Enjoy an unspoiled northern experience.
To The McGregor Bay Associate Board:
I am writing in response to the installation of “slow” signs in Copper Mine Channel, Blasted Rock and Ragged Rock Channel. We have observed a visceral reaction to the signs from a large number of people which teaches us that something is wrong.
There are two issues at play here:
1: Are the installed sign in keeping with the aesthetic values of our members and friends.
2: Are the signs warranted, are they in the correct location and will they produce safety benefits?
Regarding item one, most will agree that the signs are obtrusive. Many argue that the way the signs have been placed contravene our mission statement --“To protect and enhance the environment of McGregor Bay, to encourage and promote the respectful enjoyment of its unique natural setting, and to represent the interests of all of its residents and other stakeholders.”
There is no question that we can make improvements on the aesthetic front. Would it not be better to use signed navigational buoys? This is the normal way of doing things when it comes to marine safety. No permanent damage would be done to the landscape and the Board has flexibility in deciding how long they should remain in place during a given season.
The second item is a much more complex issue. Safety is relative and not absolute. My expertise happens to be in transportation safety. Until my retirement last year, I was Director of Vehicle Safety Analytics at the University of Michigan. In that role I advised the Federal Government on vehicle safety matters and provided technical evidence and research results to support public policy and regulatory decisions. I am presently a consult to various auto manufacturers, AAA, and other bodies and I sit on a number of National Academy of Science committees with a view to safety. It is with this background that the following comments are made.
When examining safety concerns, there is a standard protocol that is followed. The key questions are:
A. Is a particular safety concern real and does the data support the opinion?
B. What countermeasures might be appropriate?
C. Will the countermeasures be effective?
D. Does a cost benefit analysis support action?
E. What might the unintended consequences be of a particular countermeasure?
Consider point A – everyone would probably agree that the south end entrance to Coppermine is a high risk location. It is easy to understand that it would be seen as a good location for a sign. But will it be effective (point C). There is an argument that choke points like Coppermine are inherently safe because people understand the risk and for the most part act with heightened caution. In road design it would be the equivalent of a traffic calming feature used in place of signs (more effective). Such conditions can make signs redundant. It is safe to say that those who do not respect choke points will not likely respect signs.
Regarding the magnitude of the safety problem, I am uncertain about our boat safety record in McGregor Bay. How many serious accidents have we had? What were the circumstances? Where did they occur. Are accidents randomly dispersed or are they occurring in the same location? Are they increasing in frequency? Would “Slow” signs have prevented the incidents?
Take for example the reference to a pregnant woman being tossed out of a boat. Understanding what actually happened will be instructive.
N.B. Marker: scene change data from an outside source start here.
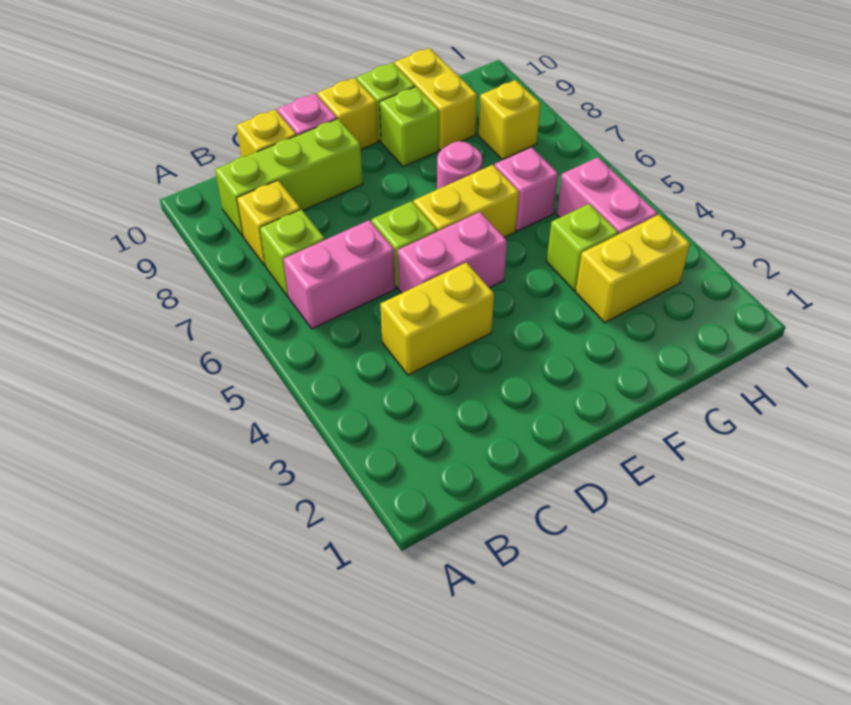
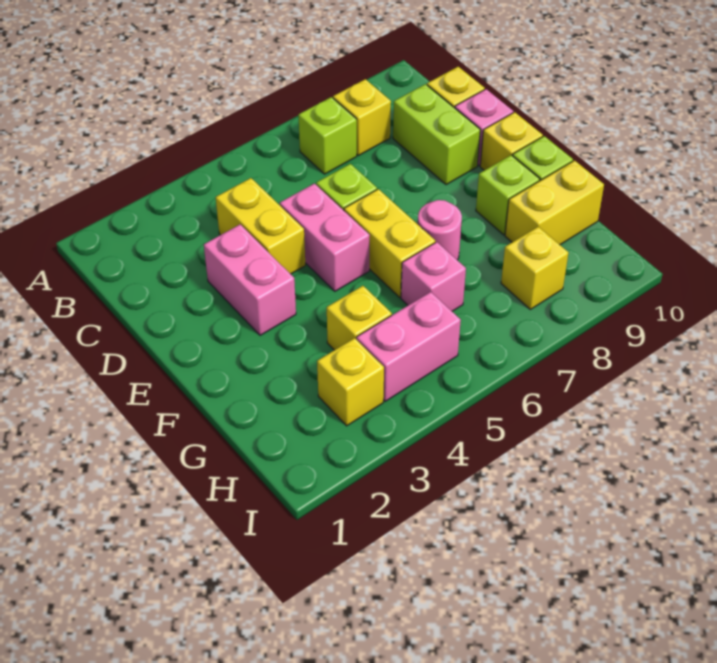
pink brick B6:C6 level 1 -> pink brick D3:E3 level 1
lime brick B9:D9 level 1 -> lime brick C9:D9 level 1
yellow brick G3:H3 level 1 -> yellow brick H3 level 1
lime brick G4 level 1 -> yellow brick G4 level 1

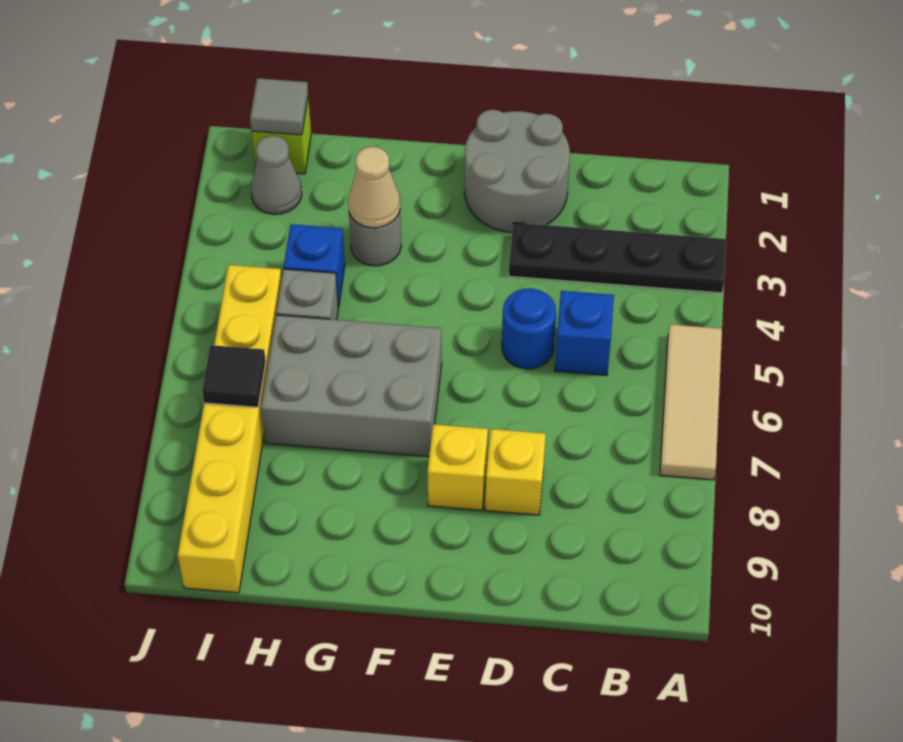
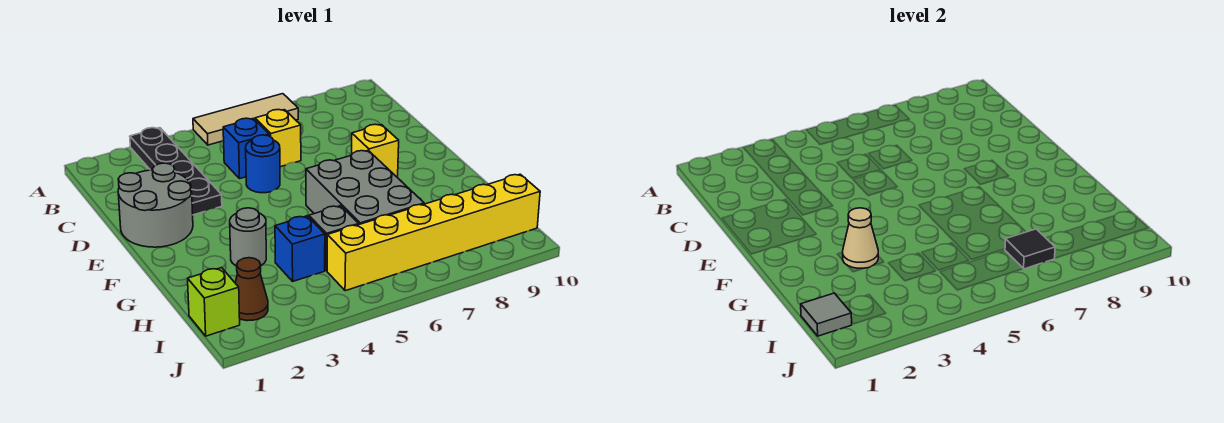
yellow brick D8 level 1 -> yellow brick C6 level 1
grey cone I2 level 1 -> brown cone I2 level 1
Was her boat in a collision with another boat? Or was she tossed out because of the wake from a boat? What kind of watercraft was she in? Did the accident occur at a choke point, in a channel or elsewhere? Did it occur where signs are presently located? Would a “Slow” sign have changed the outcome?
The message is that accidents that are used to justify action need to be relevant to the proposed countermeasure. For example, being ejected from cars during crashes is related to seatbelt use and not vehicle speed.
Now let’s explore point E “unintended consequences” – As we all know slow moving boats can throw up very big wakes and many boaters are oblivious to this. They slow down to be kind but forget that they are casting a large wake. This obviously puts others at risk. So depending on what we are trying to achieve will affect our signage. “Slow” is intended to reduce the risk of crashes while “no wake” will reduce the risk of swamping.
So we can see that risks exist on all fronts and safety is not absolute. And yes there are risks even if we put up signs.
After thinking about this as objectively as I can, and absent of any new information and data that might be out there (anecdotes are not data) the safety case for signs exists but based on the evidence available the case is far from compelling. Furthermore, “Slow” signs have potential for unintended consequences that have their own safety risk.
Clearly it is the responsibility of the Board to weigh these matters and affect solutions that are justifiable to not only its members but to all users of this very special place. To that end I would like to put my hand up to volunteer my time to help provide some technical support, expertise and input to help the Board find a practical resolution to this problem that can be more generally accepted by all.